It sounds like it has been asked multiple times, but I could not get any of the previous solutions to work. I have the following problem:
I have a big dataframe with bone measurements and other information. One column (HREPP) contains the name of the region the bone is from. Now I would like to create a new dataframe for each region to calculate means, deviations and more within this smaller table. (I know that is also possible to calculate from the full table, but it would require even more programming skills.)
I created a a sorted list of unique values for the regions using
unique_hrepp <- unique(ni[3])
because the column "HREPP" for the region is the third column from the df "ni". Then I ordered it using:
unique_hrepp <- unique_hrepp[order(unique_hrepp$HREPP, decreasing = FALSE), ]

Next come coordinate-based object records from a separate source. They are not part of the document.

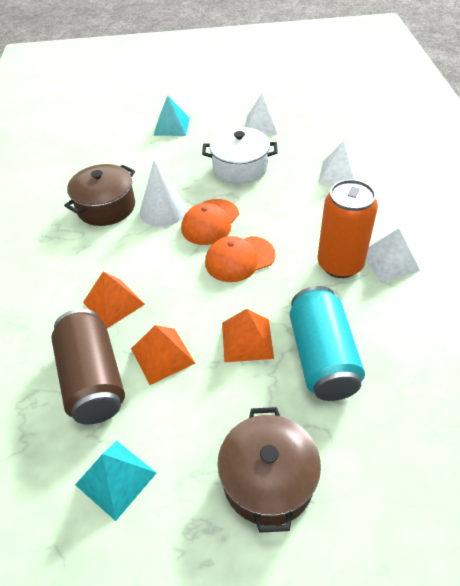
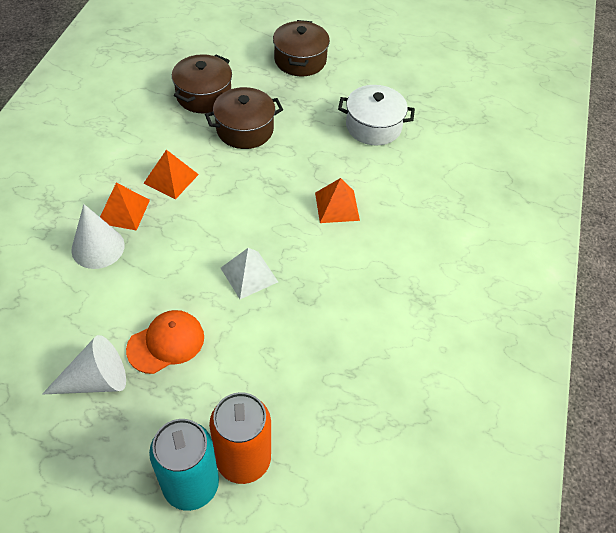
brown can: 1 -> 0
brown pot: 2 -> 3
orange cap: 2 -> 1
turquoise pyramid: 2 -> 0
white cone: 1 -> 2
white pyramid: 3 -> 1

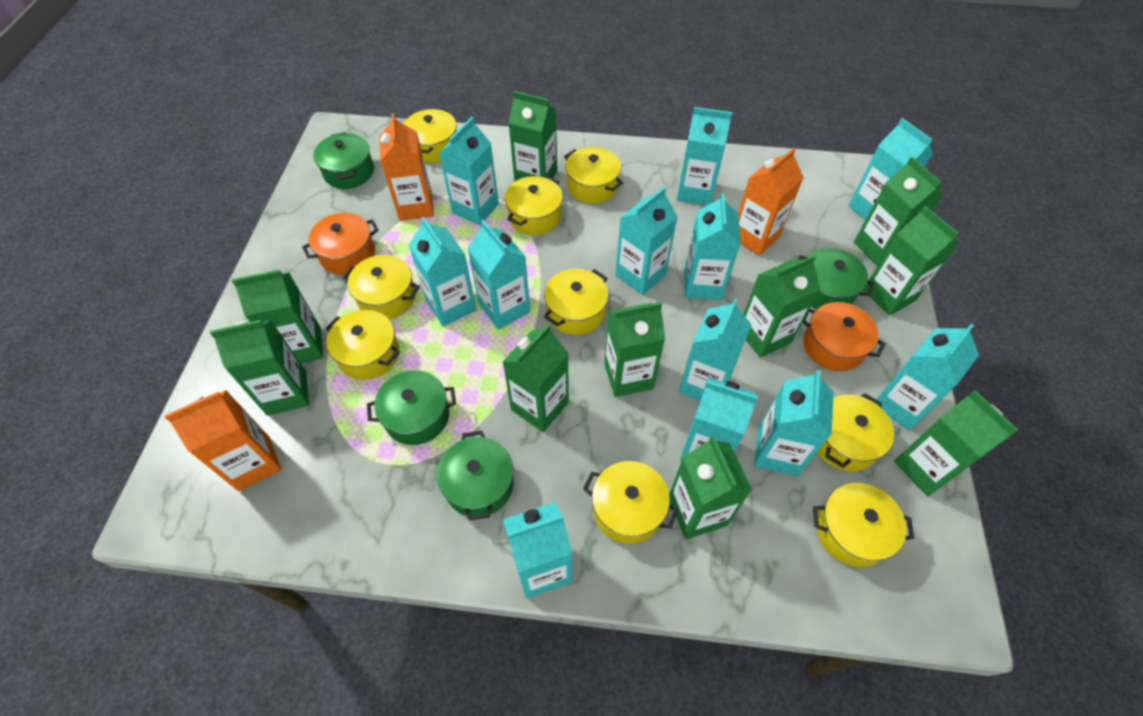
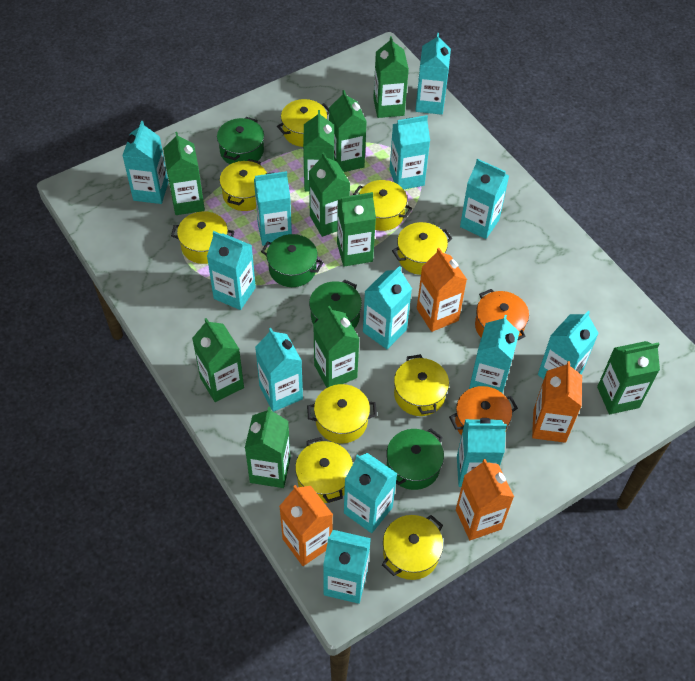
orange carton: 3 -> 4
turquoise carton: 12 -> 13

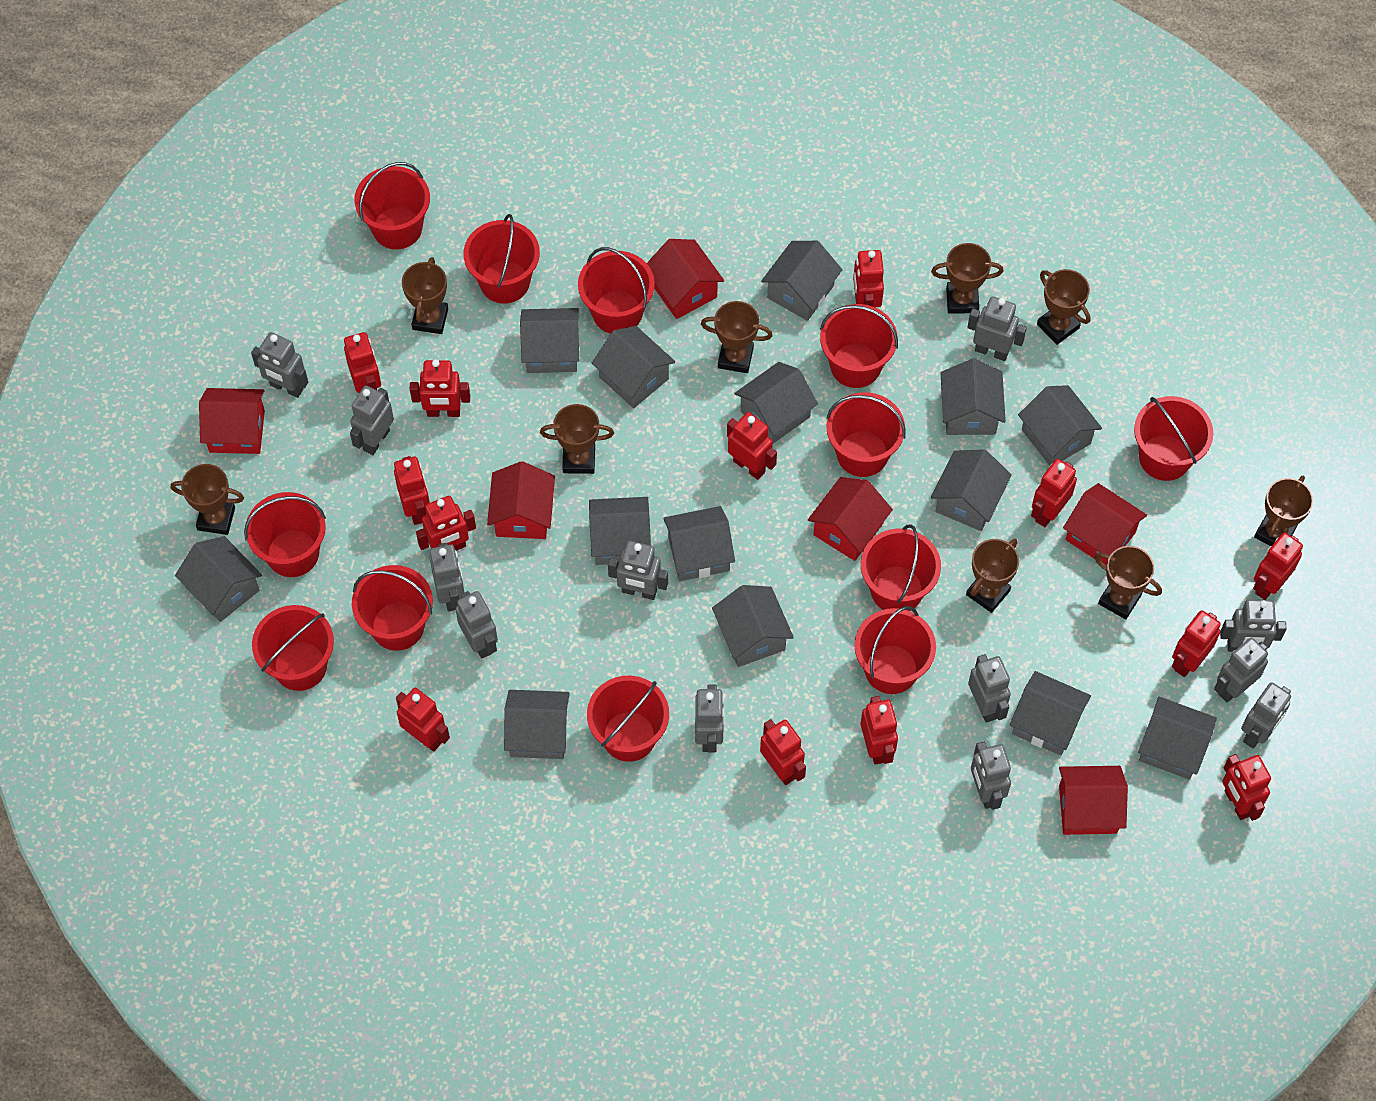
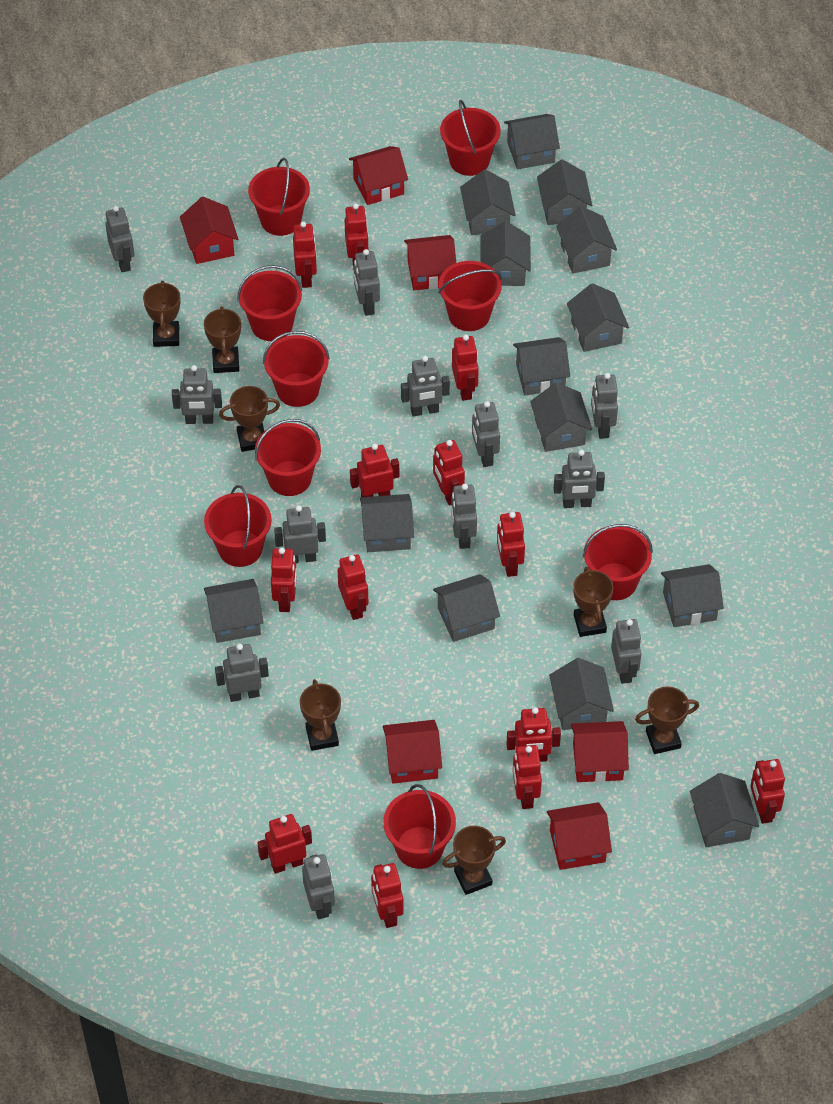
brown trophy: 9 -> 7
red bucket: 12 -> 9

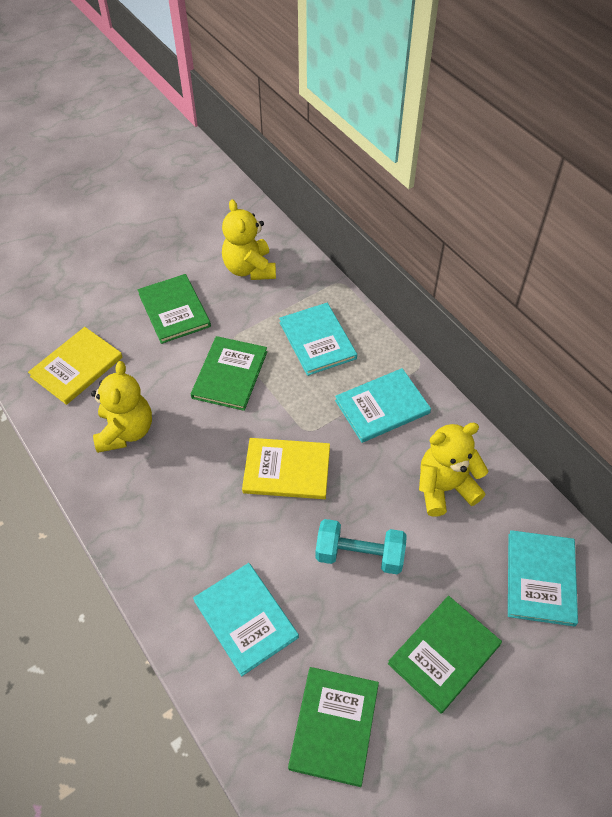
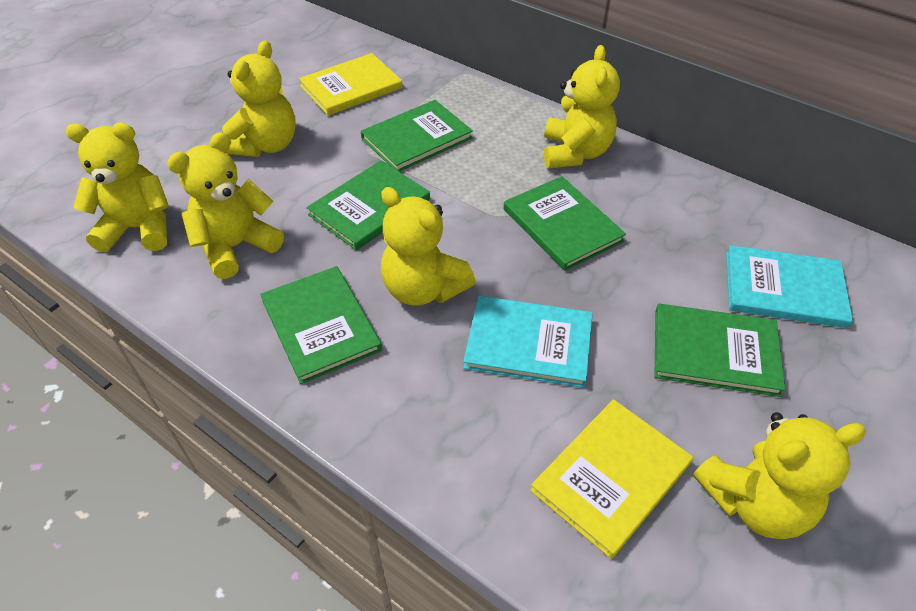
green book: 4 -> 5
turquoise book: 4 -> 2
turquoise dumbbell: 1 -> 0
yellow teddy bear: 3 -> 6

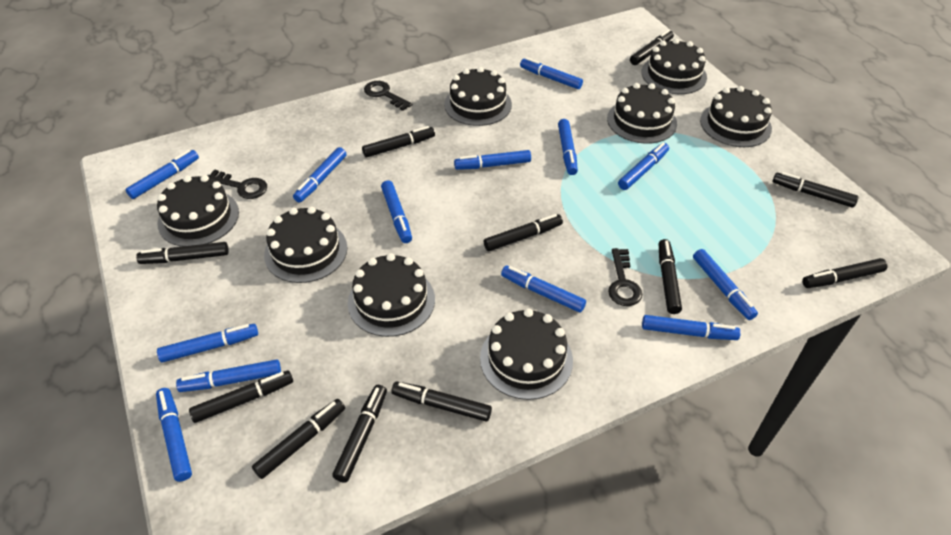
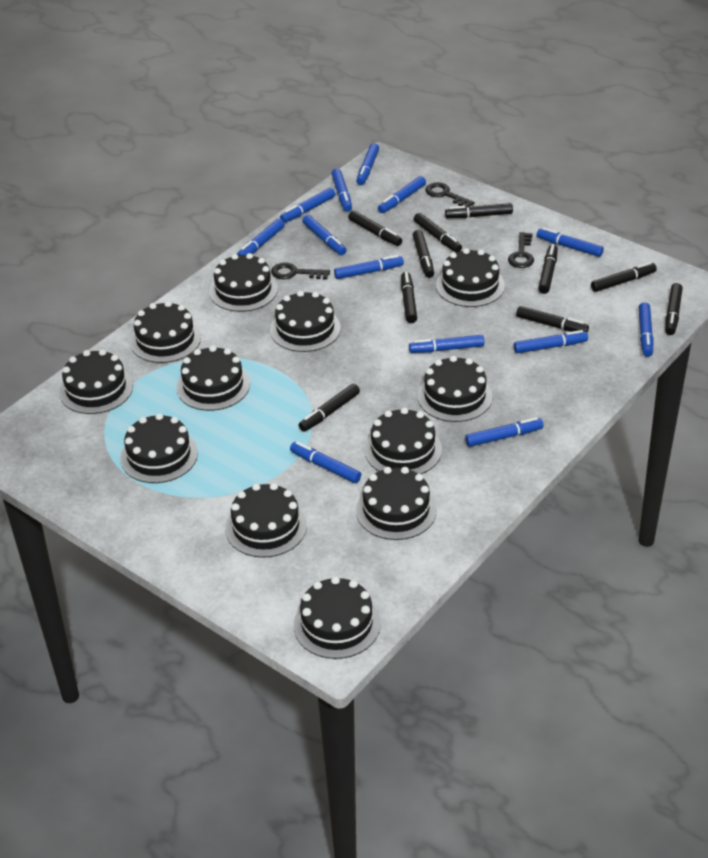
black cake: 8 -> 12
black marker: 11 -> 10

All this worked well and now I want to filter the big table. The easiest thing is to do this:
hrepp_1 <- filter(fulltable, HREPP == unique_hrepp[1])
hrepp_2 <- filter(fulltable, HREPP == unique_hrepp[2])
hrepp_3 <- filter(fulltable, HREPP == unique_hrepp[3])
But I have some 50 regions and do not want to repeat this over and over again. In addition I would like to know how it is done properly.
I came to
lapply(unique_hrepp, function(x) filter(fulltable, HREPP == "unique_hrepp"))
which does almost the right thing, but all information seems to be gone as there is no content in the cells and I cannot get dataframes as output.
As Sotos suggested:
You can first split the big data.frame
in a list of data.frame
using the split
function in R. Just make sure the HREPP column is of class factor
. You do not have to order it.
ldf = split(x = df, f = df$HREPP)
ldf
is a list of data.frames where each data.frame will contain observations of a unique value of region in the column HREPP
.
Now you can use lapply
to calculate mean for each region separately in each of the data.frames present in the list:
ldf = lapply(x= ldf,FUN= function(t){t$mean_density = mean(t$density,na.rm=TRUE);t})
ldf = lapply(x= ldf,FUN= function(t){t$mean_weight = mean(t$weight,na.rm=TRUE);t})
Then you can combine the list back to data.frame using rbindlist
from data.table
package :
df = rbindlist(l = ldf,use.names=TRUE)
df = as.data.frame(df)